Sir Roderick Howard Carnegie AC (born 27 November 1932) is a prominent Australian businessman, primarily working in the coal industry.

Carnegie was born in November 1932 in Melbourne, eldest child and only son of Douglas and Margaret Carnegie (née Allen). He was educated at Geelong Grammar, Trinity College at the University of Melbourne (B.Sc. 1954), Oxford (M.A. and Dip. Ag. Ec. 1957) and Harvard (M.B.A. 1959). In the late 1950s he was President of the Oxford University Boat Club.

In 1958 he became a consultant with McKinsey & Company Inc. in the United States, in 1963 he founded the Australian practice of McKinsey in Melbourne, and in 1967 he returned to New York to become a Director of the Company.
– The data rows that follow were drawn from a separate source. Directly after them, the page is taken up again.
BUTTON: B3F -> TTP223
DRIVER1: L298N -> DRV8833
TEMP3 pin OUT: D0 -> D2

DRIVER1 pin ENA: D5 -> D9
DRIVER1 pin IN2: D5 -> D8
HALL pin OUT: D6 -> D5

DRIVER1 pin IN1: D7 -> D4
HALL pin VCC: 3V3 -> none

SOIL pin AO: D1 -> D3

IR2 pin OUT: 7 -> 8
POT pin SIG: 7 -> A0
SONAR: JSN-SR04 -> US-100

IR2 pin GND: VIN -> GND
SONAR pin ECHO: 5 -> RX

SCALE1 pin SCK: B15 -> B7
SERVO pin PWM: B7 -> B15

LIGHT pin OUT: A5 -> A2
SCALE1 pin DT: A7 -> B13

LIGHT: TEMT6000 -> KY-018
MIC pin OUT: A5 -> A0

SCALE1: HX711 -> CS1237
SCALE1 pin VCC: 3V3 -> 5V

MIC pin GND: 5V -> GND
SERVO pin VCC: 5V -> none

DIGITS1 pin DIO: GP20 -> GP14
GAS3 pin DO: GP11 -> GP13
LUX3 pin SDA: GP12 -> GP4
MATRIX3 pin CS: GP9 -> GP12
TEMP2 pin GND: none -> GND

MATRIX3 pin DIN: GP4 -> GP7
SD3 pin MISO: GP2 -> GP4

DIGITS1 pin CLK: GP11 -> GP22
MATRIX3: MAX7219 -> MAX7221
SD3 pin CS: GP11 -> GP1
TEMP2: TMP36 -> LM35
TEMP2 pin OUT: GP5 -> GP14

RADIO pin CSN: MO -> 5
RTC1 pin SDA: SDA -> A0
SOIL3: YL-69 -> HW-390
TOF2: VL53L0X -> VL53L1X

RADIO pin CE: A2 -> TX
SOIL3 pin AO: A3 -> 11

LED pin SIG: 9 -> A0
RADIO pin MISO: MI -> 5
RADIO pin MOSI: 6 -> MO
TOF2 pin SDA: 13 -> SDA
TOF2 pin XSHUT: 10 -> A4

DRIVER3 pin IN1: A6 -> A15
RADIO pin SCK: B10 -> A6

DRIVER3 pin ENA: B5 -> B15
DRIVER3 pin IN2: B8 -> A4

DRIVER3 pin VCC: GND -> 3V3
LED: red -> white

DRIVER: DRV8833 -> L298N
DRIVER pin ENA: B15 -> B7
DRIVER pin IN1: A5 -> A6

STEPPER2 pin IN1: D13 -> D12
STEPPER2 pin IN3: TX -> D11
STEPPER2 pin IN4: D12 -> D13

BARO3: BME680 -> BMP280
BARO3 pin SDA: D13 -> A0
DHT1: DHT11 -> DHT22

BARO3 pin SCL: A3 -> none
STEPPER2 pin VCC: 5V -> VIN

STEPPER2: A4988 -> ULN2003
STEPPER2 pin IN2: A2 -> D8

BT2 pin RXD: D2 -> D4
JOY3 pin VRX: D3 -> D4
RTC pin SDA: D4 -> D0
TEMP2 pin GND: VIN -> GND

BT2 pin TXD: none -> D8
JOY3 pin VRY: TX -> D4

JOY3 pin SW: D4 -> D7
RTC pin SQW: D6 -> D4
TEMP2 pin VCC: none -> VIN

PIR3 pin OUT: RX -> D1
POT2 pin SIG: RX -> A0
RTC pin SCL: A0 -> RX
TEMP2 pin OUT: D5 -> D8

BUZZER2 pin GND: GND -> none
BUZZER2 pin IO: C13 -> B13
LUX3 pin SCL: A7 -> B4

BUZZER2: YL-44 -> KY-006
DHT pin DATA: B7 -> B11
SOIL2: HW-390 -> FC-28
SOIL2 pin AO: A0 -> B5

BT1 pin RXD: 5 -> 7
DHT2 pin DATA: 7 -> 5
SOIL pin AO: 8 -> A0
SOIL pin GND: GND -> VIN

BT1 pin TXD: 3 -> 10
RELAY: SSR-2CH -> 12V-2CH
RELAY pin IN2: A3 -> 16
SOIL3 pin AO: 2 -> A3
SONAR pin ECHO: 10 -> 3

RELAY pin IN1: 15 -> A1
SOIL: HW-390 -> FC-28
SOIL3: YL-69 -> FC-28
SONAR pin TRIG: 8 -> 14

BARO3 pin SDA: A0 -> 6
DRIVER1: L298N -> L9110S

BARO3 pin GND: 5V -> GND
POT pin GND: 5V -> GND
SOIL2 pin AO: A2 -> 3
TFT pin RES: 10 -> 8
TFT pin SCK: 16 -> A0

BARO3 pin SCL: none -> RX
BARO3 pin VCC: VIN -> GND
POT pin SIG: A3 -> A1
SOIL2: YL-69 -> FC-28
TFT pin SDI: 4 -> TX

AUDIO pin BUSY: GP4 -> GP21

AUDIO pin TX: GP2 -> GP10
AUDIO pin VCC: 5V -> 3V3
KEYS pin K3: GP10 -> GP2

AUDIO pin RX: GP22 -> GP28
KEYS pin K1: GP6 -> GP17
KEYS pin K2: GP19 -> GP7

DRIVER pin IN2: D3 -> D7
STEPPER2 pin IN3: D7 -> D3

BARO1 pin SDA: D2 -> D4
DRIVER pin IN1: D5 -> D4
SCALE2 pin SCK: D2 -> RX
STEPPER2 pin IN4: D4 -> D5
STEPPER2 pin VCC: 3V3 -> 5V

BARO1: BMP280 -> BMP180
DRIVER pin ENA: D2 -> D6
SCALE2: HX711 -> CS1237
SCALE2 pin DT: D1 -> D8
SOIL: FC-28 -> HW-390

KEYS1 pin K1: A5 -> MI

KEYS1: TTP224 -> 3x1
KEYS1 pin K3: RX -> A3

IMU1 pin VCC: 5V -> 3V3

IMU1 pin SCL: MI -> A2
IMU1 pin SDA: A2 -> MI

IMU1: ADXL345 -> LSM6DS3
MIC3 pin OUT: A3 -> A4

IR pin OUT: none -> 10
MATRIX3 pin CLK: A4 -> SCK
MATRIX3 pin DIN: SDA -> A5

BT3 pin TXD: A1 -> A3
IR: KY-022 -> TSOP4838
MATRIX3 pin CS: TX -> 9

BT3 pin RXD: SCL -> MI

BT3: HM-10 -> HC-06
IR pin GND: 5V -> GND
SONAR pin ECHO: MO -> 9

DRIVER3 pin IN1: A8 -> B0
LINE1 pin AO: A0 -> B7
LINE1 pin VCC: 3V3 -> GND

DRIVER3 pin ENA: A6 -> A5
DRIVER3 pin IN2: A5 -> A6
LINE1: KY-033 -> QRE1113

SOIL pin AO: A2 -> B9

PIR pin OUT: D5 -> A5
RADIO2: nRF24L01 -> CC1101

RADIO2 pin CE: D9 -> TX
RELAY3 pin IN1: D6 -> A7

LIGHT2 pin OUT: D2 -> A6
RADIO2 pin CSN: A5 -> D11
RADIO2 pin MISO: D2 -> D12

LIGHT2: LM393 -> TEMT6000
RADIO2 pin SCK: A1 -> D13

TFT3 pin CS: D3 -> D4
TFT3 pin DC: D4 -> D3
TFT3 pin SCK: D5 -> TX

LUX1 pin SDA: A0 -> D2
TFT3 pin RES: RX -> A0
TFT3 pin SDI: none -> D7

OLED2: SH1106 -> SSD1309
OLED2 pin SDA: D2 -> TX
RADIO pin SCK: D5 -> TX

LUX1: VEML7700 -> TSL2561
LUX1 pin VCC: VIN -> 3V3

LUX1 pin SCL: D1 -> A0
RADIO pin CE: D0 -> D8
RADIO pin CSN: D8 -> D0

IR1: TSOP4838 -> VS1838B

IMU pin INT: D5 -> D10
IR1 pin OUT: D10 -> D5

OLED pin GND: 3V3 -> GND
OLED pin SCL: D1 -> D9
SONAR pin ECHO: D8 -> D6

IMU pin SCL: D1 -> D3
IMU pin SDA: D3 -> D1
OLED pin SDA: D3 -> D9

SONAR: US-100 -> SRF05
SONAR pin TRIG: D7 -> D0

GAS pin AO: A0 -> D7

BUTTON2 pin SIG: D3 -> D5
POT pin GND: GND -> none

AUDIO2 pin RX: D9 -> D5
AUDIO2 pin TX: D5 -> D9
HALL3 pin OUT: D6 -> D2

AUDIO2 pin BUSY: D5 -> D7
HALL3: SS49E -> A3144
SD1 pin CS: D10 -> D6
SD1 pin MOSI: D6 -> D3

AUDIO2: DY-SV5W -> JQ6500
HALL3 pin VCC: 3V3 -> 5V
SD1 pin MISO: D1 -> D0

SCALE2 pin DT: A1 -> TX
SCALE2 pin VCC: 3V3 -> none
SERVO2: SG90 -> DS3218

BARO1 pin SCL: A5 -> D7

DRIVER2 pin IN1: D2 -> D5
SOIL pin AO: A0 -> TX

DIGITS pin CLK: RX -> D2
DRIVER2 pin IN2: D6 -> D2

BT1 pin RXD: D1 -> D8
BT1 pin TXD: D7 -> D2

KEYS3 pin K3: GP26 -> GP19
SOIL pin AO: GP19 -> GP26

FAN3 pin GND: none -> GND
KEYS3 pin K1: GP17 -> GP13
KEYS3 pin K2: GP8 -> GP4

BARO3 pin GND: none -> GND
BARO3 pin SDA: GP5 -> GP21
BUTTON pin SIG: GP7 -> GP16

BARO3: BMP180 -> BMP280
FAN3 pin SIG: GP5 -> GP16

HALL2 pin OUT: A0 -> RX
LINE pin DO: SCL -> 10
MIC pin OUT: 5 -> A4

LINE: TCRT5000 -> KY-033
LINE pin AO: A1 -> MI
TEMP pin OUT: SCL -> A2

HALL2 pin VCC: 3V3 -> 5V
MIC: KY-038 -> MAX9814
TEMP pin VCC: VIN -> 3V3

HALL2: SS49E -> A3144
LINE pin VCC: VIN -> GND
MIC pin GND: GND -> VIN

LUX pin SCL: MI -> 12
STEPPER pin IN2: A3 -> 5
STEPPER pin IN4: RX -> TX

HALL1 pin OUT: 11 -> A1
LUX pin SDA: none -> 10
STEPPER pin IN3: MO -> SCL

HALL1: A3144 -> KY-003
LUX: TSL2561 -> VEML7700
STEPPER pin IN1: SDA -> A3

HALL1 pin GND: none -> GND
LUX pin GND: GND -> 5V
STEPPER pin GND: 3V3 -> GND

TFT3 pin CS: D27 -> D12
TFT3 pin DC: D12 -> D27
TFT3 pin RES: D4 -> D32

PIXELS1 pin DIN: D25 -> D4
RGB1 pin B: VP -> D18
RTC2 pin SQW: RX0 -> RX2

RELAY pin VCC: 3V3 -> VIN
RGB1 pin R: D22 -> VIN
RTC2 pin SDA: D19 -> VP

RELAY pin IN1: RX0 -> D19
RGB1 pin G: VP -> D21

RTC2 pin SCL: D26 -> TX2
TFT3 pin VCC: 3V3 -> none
He subsequently joined CRA Limited (now Rio Tinto) as Finance Director in 1972, served as Managing Director from 1974 to 1986, and as Chairman.

Since1986, he has served as a director of several companies, including the Australian Advisory Board of General Motors, CSIRO, Business Council of Australia, Group of Thirty and was Chairman of the Advisory Committee on Relations with Japan. 

He was awarded a knighthood, as a Knight Bachelor in the 1978 Queen's Birthday Honours list In recognition of service to industry, and in the 2003 Queen's Birthday Honours list he was awarded Companion of the Order of Australia In recognition of service to the promotion of innovative leadership and to the development of competitive practices in business, both national and international, and to the community, particularly in the health and arts fields. He was awarded a Centenary Medal for service to Australian society in resource development and management.

His current business activities include Chairman, Pacific Edge Group.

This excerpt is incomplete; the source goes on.